Als Hauptförderer war die Deutsche Bank auf der neuen Messeprominent vertreten. Ihr futuristischer Lese-Salon in der Talk-Talk-Lounge entwickelte sich schnell zum Publikumstreffpunkt. An ovalen Plexiglastischen, die von ornamentalen, pinken Kirschblüten bedeckt waren, konnte man sich über das Kunstprogramm der Bank und ihre aktuellen Ausstellungen informieren. Druckfrisch fand sich hier auch der Katalog zu Tokyo Blossoms: Die Schau im renommierten Hara Museum setzt als zweite Station die Jubiläumsausstellung 25 fort und zeigt ab Ende März in der japanischen Hauptstadt Highlights aus der Sammlung Deutsche Bank. Wie auch bei 25 im Deutsche Guggenheim sorgt Zaha Hadid in Tokio für ein spektakuläres Ausstellungsdesign – diesmal mit ihren "Blossoms", riesigen Skulpturen in Blütenform. Die Umrisse von Hadids Blüten fanden sich auch im Ornament auf den Lesetischen wieder.

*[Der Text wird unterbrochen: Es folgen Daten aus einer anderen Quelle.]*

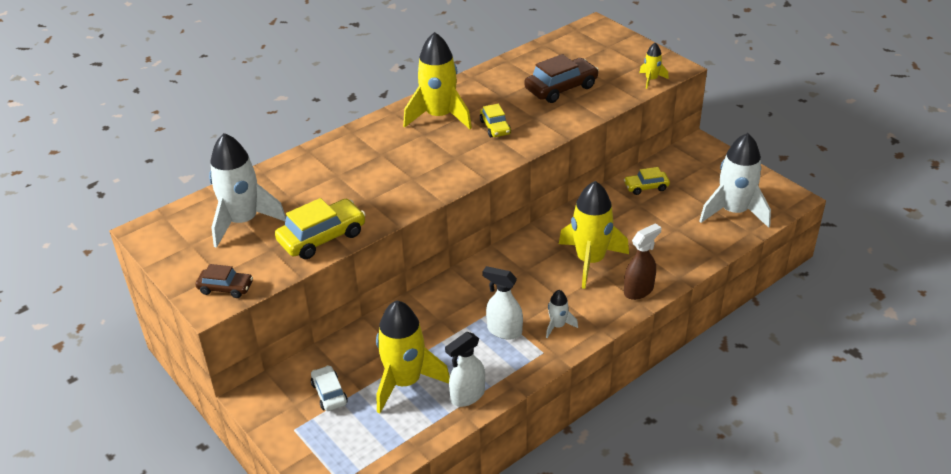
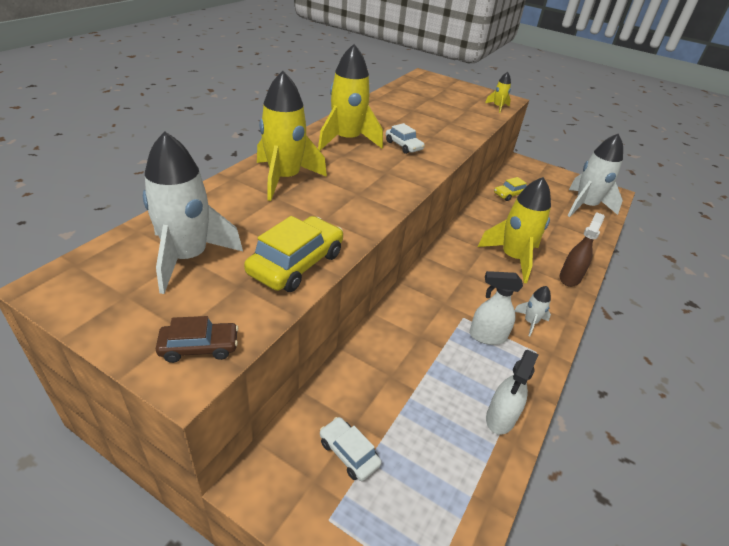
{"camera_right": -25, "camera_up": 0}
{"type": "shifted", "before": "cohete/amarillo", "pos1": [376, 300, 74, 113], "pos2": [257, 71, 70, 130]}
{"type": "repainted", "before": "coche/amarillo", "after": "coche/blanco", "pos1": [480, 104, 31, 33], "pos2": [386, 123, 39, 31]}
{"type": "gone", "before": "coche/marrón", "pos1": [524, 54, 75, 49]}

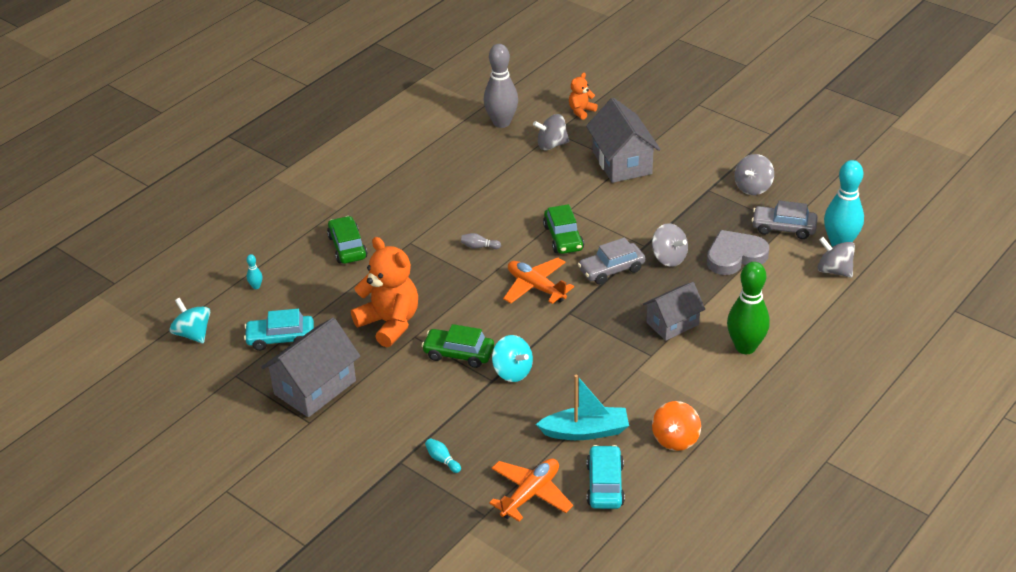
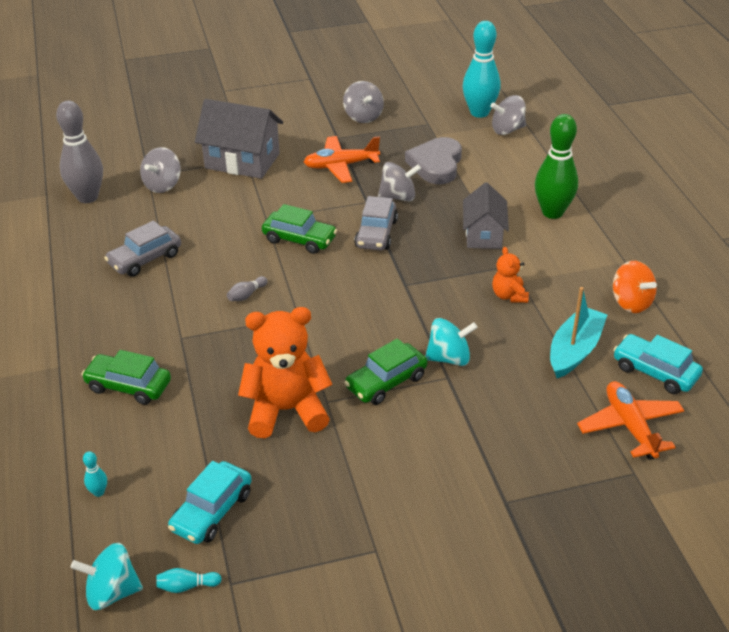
{"camera_right": -55, "camera_up": 0}
{"type": "gone", "before": "casa/gris", "pos1": [261, 318, 99, 99]}
{"type": "shifted", "before": "bolo/turquesa", "pos1": [425, 438, 36, 35], "pos2": [156, 568, 66, 25]}
{"type": "shifted", "before": "avión/naranja", "pos1": [503, 258, 71, 46], "pos2": [304, 136, 76, 47]}
{"type": "shifted", "before": "osito/naranja", "pos1": [569, 73, 29, 47], "pos2": [492, 247, 37, 56]}
{"type": "shifted", "before": "coche/gris", "pos1": [752, 201, 66, 38], "pos2": [104, 221, 77, 56]}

Getalkt wurde in der Lounge natürlich auch: Mit Ladies Night war die Gesprächsrunde überschrieben, obwohl sie am frühen Freitagnachmittag stattfand. Dr. Ariane Grigoteit, die Direktorin der Deutsche Bank Art, diskutierte mit Kolleginnen aus anderen Bankhäusern über die Aufgaben und Ziele von Corporate Collections und ihr Engagement für die Kunst.



Ariane Grigoteit, Direktorin Deutsche Bank Art, und Michael Neff,
Leiter der fine art fair Frankfurt, begrüßen die Gäste, Foto Alex Kraus

Nach dem erfolgreichen, aber langen Eröffnungstag der Messe lud die Deutsche Bank zum Empfang in die Zwillingstürme an der Taunusanlage. Auf der Vorstandsetage im 35. Stock begrüßte Ariane Grigoteit die Gäste mit einer sehr persönlichen Rede, in der sie an die Verbundenheit des neuen Messeleiters Michael Neff mit der Frankfurter Kunstszene und dem kulturellen Leben der Stadt erinnerte. Neffs sehr entspannte Replik ließ spüren, dass die Premiere der fine art fair frankfurt tatsächlich für alle Beteiligten gelungen war. Und in diesem Sinne entwickelte sich der Empfang schnell zu einer gelungenen Party, zu der das Duo Crazy for Jane den musikalischen Background lieferte.



Max Hollein, Direktor der Schirn Kunsthalle,
im Gespräch mit Galeristin Bärbel Grässlin, Foto Alex Kraus

Bei hessischen Spezialitäten, Champagner und Cocktails genossen Künstler wie Katharina Sieverding oder Bernhard Martin, der Leiter der Schirn Max Hollein, der Direktor der Art Basel und Art Basel Miami Sam Keller, die Galeristin Bärbel Grässlin und Bruno Brunnet von Contemporary Fine Arts, Designer Tassilo von Grolman, Monopol-Herausgeber Florian Illies, Daniel Birnbaum, Leiter der Städelschule oder Michael Conrad den Blick auf die nächtliche Frankfurter Skyline.


Friedhelm Hütte, Direktor Deutsche Bank Art, und Katharina Sieverding,
Foto Alex Kraus

Und vielleicht trifft man sich nächstes Jahr wieder, auf der Quality Street. So nämlich lautet das Motto der nächsten Ausgabe der fine art fair, das andeutet, wie das Thema high & low fortgeführt wird. Denn das preiswerte Konfekt, dessen Name hier Pate stand, ist mit seinem altmodischen Packungsdesign und dem glitzernd bunten Stanniolpapier der Inbegriff von Poppigkeit. Die pseudo-britische "Exklusivität", die diese Toffees suggerieren, kann nur dann wirklich genossen werden, wenn man weiß, dass "Qualität" eine relative Angelegenheit ist. Und nie weiß man so genau, welcher Geschmack sich hinter welcher Umhüllung verbirgt. Es wird also auch im nächsten Jahr spannend bleiben.